One of the difficult things about a book featuring the thoughts of 101 Pagans, is finding some Pagans who are not in it to review it! It doesn't seem so very long ago that finding 101 people who would admit to being a Pagan was an unlikely prospect, and this community book goes a long way to expressing how far out of the broom closet we now are.

 

Facing North said "One of the things I like most about this book is that it welcomed all paths and put them on an equal footing. I’ll say right now that as I read through this book, there were things I didn’t agree with. If you are a practicing Pagan and you read this book, you are going to have the same thing happen. I look at that as a good thing." Full review here -  http://facingnorth.net/Reference/paganism-101.html

 

Participating in community projects like this is a great way for new writers to develop their skills and confidence. In this blog post - http://www.badwitch.co.uk/2014/01/paganism-101-introduction-to-paganism.html - Lucya Starza talks about her involvement. This year sees the release of her first book as a solo author - Candle Magic.

 

It's been a very popular book, not least because having 101 voices in it, there's no room for dogma or narrow vision. Each section has a topic covered by a well established Pagan writer, and then other writers offer their own experiences and perspectives, so everything from ethics and nature to ancestors and the afterlife is explored with multiple voices.

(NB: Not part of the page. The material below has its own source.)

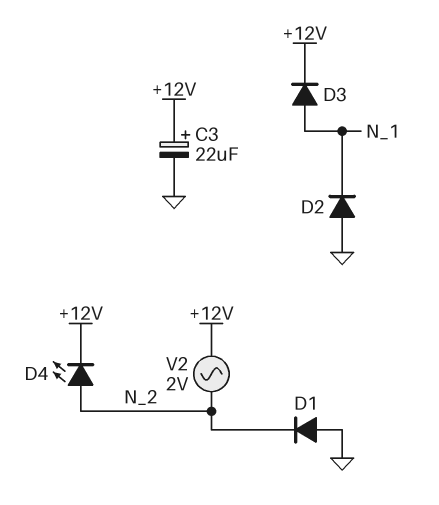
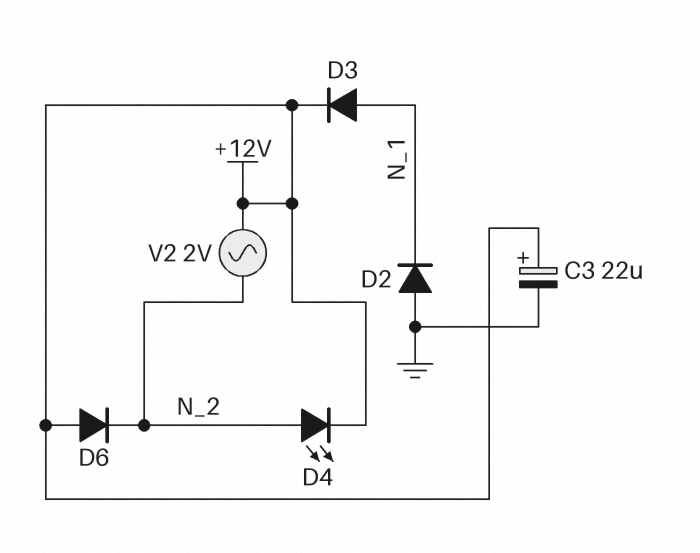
D1: diode (A GND, K N_2) -> none
D6: none -> diode (A +12V, K N_2)

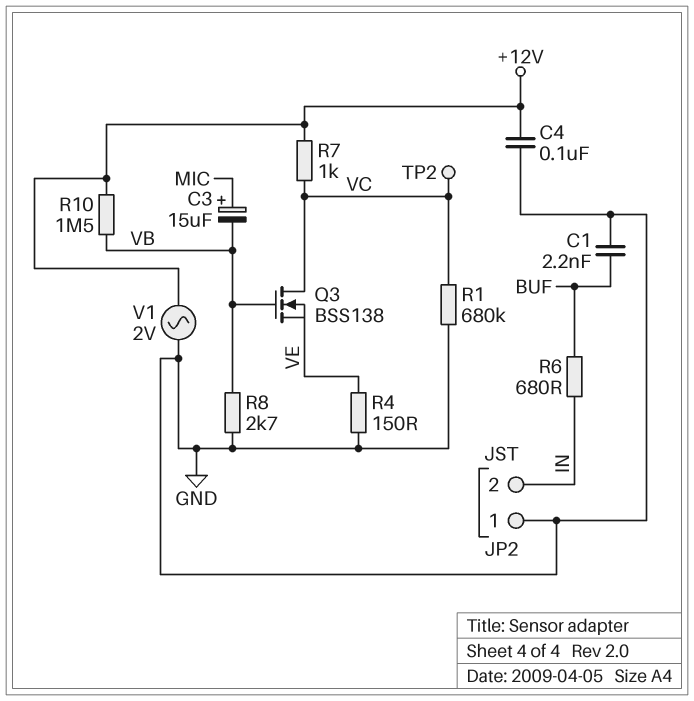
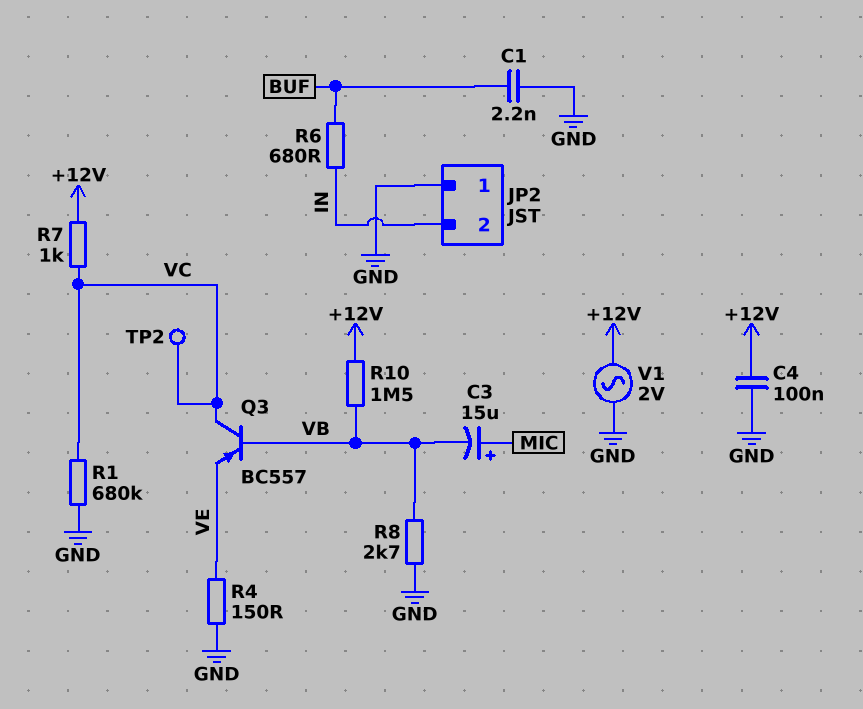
Q3: NMOS BSS138 (G VB, D VC, S VE) -> PNP BC557 (B VB, C VC, E VE)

I was asked to contribute a piece on prayer and meditation - having written 'Druidry and meditation' and being then in process with 'When a Pagan Prays'  - so I'm an entirely subjective commentator on this book.

 

The experience of being a participant in a community project was so powerful for me, that when Trevor Greenfield (editor of this title and publisher of Moon Books) asked me if I'd like to take on the Pagan Planet project, I jumped at the chance.